Casa editrice: Villaggio Maori
Sito web: http://www.villaggiomaori.com/Loriana-Lucciarini-Doppio-carico-Storie-di-operaie
La cover è stata realizzata dalla casa editrice (Villaggio Maori). È una mano femminile quella impugna una chiave inglese: la stretta salda, a indicare forza, energia. Lo strumento di lavoro, evoca il richiamo al mondo metalmeccanico, alla fabbrica. L’elaborazione grafica però, trasforma una delle due estremità nel simbolo femminile.  rende chiaramente il contenuto del volume: un’indagine sulle condizioni di lavoro delle donne nelle fabbriche metalmeccaniche italiane, tra lotte, diritti, dignità, disparità salariale, ritmi di lavoro complessi, molestie e sessismo. La forza delle donne che combattono per i propri diritti in un ambiente prettamente maschile.

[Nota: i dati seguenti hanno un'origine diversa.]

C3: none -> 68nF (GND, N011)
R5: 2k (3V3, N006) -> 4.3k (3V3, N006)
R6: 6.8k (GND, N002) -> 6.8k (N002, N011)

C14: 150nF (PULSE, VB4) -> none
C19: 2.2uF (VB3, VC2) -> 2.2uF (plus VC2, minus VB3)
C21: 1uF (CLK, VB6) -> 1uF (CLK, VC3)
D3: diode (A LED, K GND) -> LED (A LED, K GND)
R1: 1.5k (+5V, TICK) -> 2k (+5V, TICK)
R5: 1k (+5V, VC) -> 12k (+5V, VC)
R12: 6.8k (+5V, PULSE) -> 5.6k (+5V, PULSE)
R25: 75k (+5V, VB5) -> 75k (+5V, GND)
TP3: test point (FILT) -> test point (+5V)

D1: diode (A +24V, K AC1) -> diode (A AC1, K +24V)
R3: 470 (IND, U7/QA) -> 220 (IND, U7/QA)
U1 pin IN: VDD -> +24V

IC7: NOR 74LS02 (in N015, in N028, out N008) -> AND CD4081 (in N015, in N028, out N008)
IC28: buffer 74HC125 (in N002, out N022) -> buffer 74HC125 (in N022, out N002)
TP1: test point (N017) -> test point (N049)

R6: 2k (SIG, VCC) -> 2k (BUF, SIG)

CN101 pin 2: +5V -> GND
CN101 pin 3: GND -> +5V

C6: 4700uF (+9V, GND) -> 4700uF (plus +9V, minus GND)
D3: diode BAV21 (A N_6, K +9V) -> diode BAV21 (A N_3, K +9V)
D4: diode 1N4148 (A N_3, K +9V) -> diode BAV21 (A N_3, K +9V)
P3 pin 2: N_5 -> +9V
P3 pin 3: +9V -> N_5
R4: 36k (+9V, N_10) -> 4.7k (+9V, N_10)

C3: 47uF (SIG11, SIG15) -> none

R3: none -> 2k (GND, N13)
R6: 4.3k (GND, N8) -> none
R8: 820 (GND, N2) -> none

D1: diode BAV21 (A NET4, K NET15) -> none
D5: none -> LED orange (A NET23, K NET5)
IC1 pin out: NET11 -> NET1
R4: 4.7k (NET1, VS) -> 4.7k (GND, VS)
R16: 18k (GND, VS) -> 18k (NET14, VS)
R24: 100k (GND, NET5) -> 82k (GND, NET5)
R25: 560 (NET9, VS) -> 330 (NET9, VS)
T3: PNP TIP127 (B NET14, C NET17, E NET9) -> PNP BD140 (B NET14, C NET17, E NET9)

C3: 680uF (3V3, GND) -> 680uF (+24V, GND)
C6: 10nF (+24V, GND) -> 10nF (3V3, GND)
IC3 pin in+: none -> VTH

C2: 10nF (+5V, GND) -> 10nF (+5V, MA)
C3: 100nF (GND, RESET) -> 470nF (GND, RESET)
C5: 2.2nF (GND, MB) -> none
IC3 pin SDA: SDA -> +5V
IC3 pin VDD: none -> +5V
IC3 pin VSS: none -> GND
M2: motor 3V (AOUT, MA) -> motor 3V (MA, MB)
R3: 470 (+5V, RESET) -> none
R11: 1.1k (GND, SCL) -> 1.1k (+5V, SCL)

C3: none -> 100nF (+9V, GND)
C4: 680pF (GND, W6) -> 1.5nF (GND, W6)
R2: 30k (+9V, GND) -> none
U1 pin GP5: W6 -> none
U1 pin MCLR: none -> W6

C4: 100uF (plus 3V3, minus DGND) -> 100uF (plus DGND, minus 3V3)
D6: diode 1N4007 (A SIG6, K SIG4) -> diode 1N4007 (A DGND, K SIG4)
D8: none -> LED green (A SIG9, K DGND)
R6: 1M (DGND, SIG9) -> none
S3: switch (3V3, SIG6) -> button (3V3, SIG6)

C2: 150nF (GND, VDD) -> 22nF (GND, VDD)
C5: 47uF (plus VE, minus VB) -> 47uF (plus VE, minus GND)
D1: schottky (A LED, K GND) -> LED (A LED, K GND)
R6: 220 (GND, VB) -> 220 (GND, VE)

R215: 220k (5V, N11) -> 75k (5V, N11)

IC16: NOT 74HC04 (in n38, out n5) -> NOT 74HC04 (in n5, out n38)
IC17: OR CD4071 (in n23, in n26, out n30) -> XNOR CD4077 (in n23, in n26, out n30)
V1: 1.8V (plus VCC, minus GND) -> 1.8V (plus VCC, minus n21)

L’autrice raccoglie, in forma di intervista/racconto, le storie di donne che lavorano nel settore metalmeccanico, occupate in catene di montaggio dai ritmi estenuanti, camere sterili e vertenze sindacali. Una galleria di ritratti inaspettati in un ambito ancora considerato prevalentemente maschile, dai quali emergono divari e discriminazioni – dal doppio carico di lavoro (dentro la fabbrica e dentro casa) ancora tutto sulle spalle delle donne, alle molestie al gender pay gap – ma emerge anche, e soprattutto, la tenacia di donne che hanno ben chiari i loro diritti e sanno lottare per rivendicarli.

L’Italia industriale del Nord e del Sud è una linea che corre lungo la Penisola.
È una linea frammentata, spezzata da piani industriali del breve periodo o da scelte di politica industriale, destinate solo a far cassa, senza un reale progetto di sviluppo, senza vera ricerca, senza concreto avanzamento.
È una linea continua e marcata, che si ferma al centro e che solo in alcuni punti comprende il tessuto produttivo del Sud.
È una linea rossa di un grafico in discesa, che negli ultimi anni ha visto chiusure, licenziamenti figli della crisi e di una malcelata incapacità di lungimiranza economica.
È una linea che cambia colore e bandiera, a causa delle dismissioni e cessioni a partner stranieri, il patrimonio industriale svenduto per far cassa. O smantellato, per portare la produzione altrove.
Della moltitudine di linee e grafici, conti e bilanci, una voce dimenticata e sottovalutata è quella delle risorse umane, che racchiude uomini e donne, vite ed esistenze.